“Travelling” on the Scriptorium website

Lausanne’s film magazine is now available online!
“Why “TRAVELLING J”? Because it didn’t exist. While there are several film magazines in Switzerland, none are written in French specifically for young people.
As a popular art form, cinema touches every stratum of society. But film culture?
“Travelling J”: the young, objective guide you need!
[…] In this day and age, we can no longer afford to ignore cinema.
[…] And we want to prove that cinema is not Fernandel and Darry Cowl, but Bergman and Welles, for example. You’ll also read reports on Swiss cinema.”
(“Zoom”, Travelling Jeunesse,no. 1, October 1963, p. 2)
The digitization of Lausanne’s magazine Travelling (1963-1980) is part of BCU Lausanne’s program to provide online access to the historical content of the main periodicals published in the canton of Vaud. It is also in line with the BCU Lausanne’s mission to preserve and enhance its heritage holdings. This project has benefited from the invaluable support of the Cinémathèque suisse.
Travelling magazine is an important source for the study of cinema and its critical reception.

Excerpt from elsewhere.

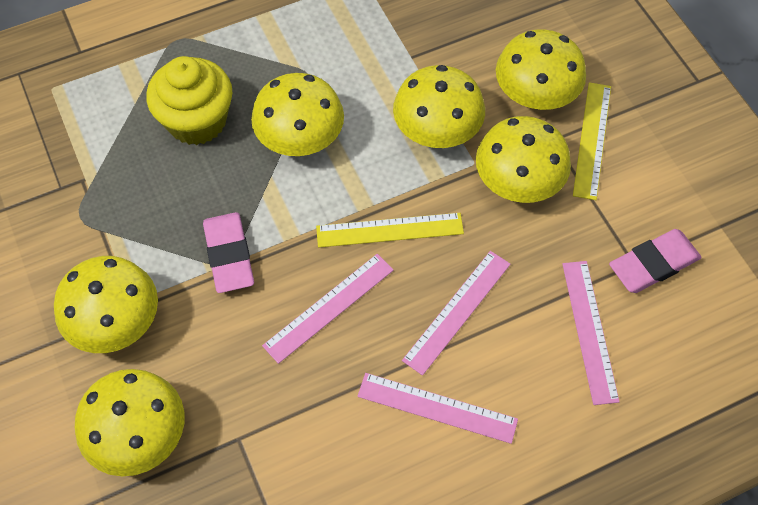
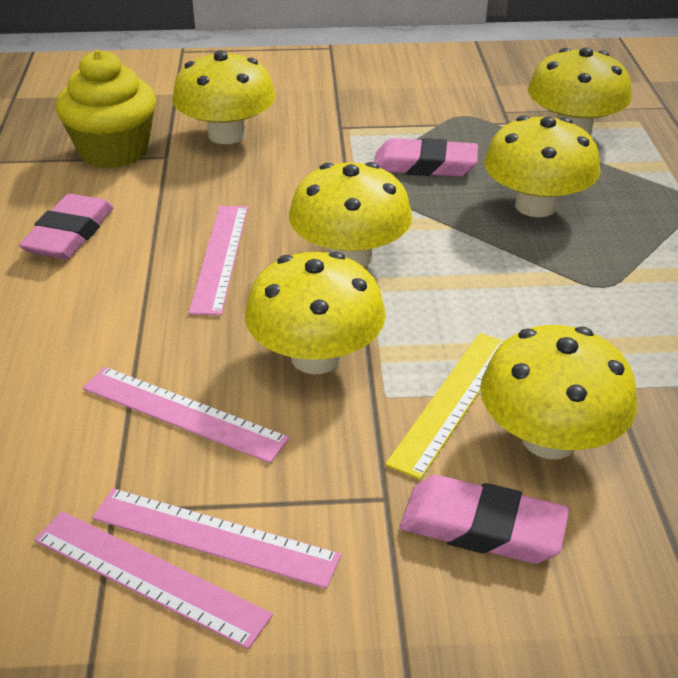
pink eraser: 2 -> 3
yellow ruler: 2 -> 1

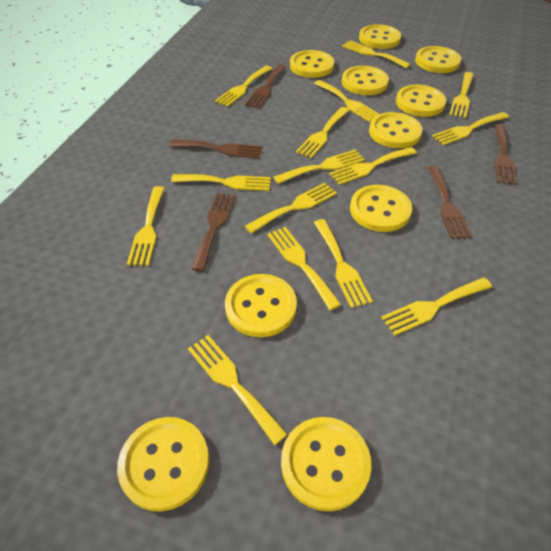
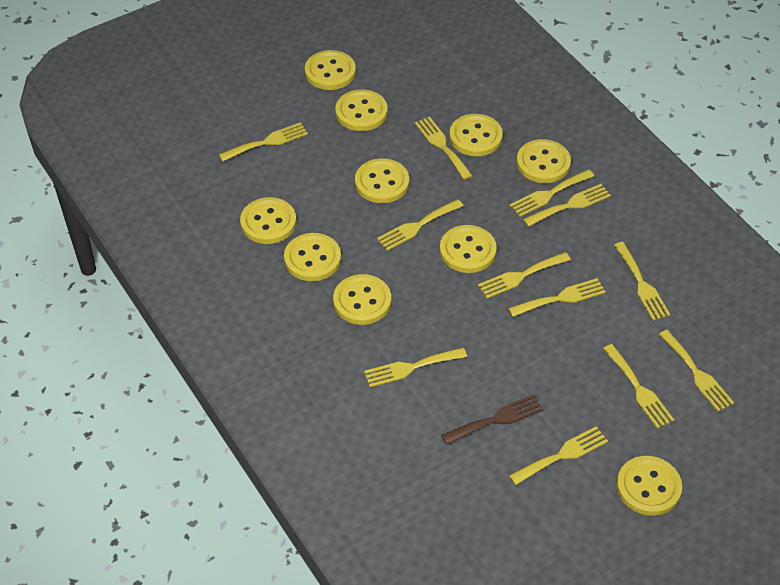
brown fork: 5 -> 1
yellow fork: 15 -> 12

It includes columns and feature articles on a variety of themes. It covers filmmakers, festivals and national cinematograhies. The magazine also features interviews and film reviews, with a special focus on Swiss cinema (films, events, state of play and issues). It appears between 2 and 5 times a year, and has had various cover titles over the course of its existence: Travelling Jeunesse, Travelling J., Travelling J Cinéma – TV, Travelling J, Travelling, Travelling. Revue de cinéma and finally, Travelling. Swiss Film Archive .
Founded in 1963 by Marcel Leiser of Lausanne, who ran the company until 1975, it is published by the Groupe d’Étude du Film (GEF), a non-profit association created for this sole purpose and staffed by a team of volunteers. Marcel Leiser was only 18 years old at the time, and considered himself to be seriously infected by the cinephilia virus: “Fascinated by this audiovisual medium with such magical emotions, it was my duty, like others, and like a little cultural missionary, to preach the good word of this seventh art”.(Roland Cosandey, Un dossier Marcel Leiser, “Documents de cinéma”, Cinémathèque suisse).
Impressed by the long, slow camera movements in Nuit et Brouillard and L’année dernière à Marienbad, he named the magazine “Travelling”, in homage to Alain Resnais. Because of his many editorial contributions, he often used pseudonyms (Lecram Resiel, Alexis Duval, Aloïs Duval, etc.). He went on to become a journalist and filmmaker, most notably responsible for the cinema section of La Nouvelle Revue de Lausanne from 1966 to 1975.
For a long time, this cinema fanzine was produced on a small-scale by young enthusiasts, and now brings together a team of regular and occasional editors, including future filmmakers Marcel Schüpbach and Jean-François Amiguet, future head of documentaries at TSI Luisella Realini, François Albera, future chair of cinema at the University of Lausanne, and Hervé Dumont, future director of the Cinémathèque suisse.
As the issues progress, the tone becomes more committed:
“The time when we could limit our ambitions to the role of a simple newsletter was over. for young cinephiles is over. “Travelling j” must become an organ of combat. […] Dogmatism has no place in our pages. ” (Marcel Leiser and François Pasche, Travelling J,no. 11, Winter 1966, pp. 16-17).
Or, on the subject of Swiss cinema:
“[…] The public doesn’t follow, traumatized by radio and television, soap operas and game shows (in the distressing style of” interneiges “), weeklies with a primary vocation as advertising media, and the cinema-spectacle (a bad spectacle, of course), all of which goes hand in hand with a progressive movement towards Americanization, limited to the negative aspects of the U.S.A.”. (Marcel Leiser and François Pasche, Travelling J,no 11, Winter 1966, pp. 12-13).
In autumn 1975, after its triple monographic issue (44/45/46), the magazine was taken up and continued in a new perspective by the Cinémathèque suisse, thanks to the mediation of André Chevailler, a Cinémathèque collaborator. It ceased publication in 1980.
As a teaser for our cinephile audience to discover Travelling, here’s a review of Jean-Luc Godard’s 1964 film Une femme mariée:
“Apart from the fact that it’s difficult to be impartial about Godard’s films (I, for one, would gladly apologize for them), UNE FEMME MARIÉE is an interesting film that Godardomanes and Godardophiles owe it to themselves to see and then discuss, if they’re up to it. […] Mise en scène: an exploration of new forms of language, an ethnologist’s view of a world in perpetual contestation, from which a new morality seems to emerge”. (François Pasche, Travelling J,no. 8, Spring 1965, pp. 75-76).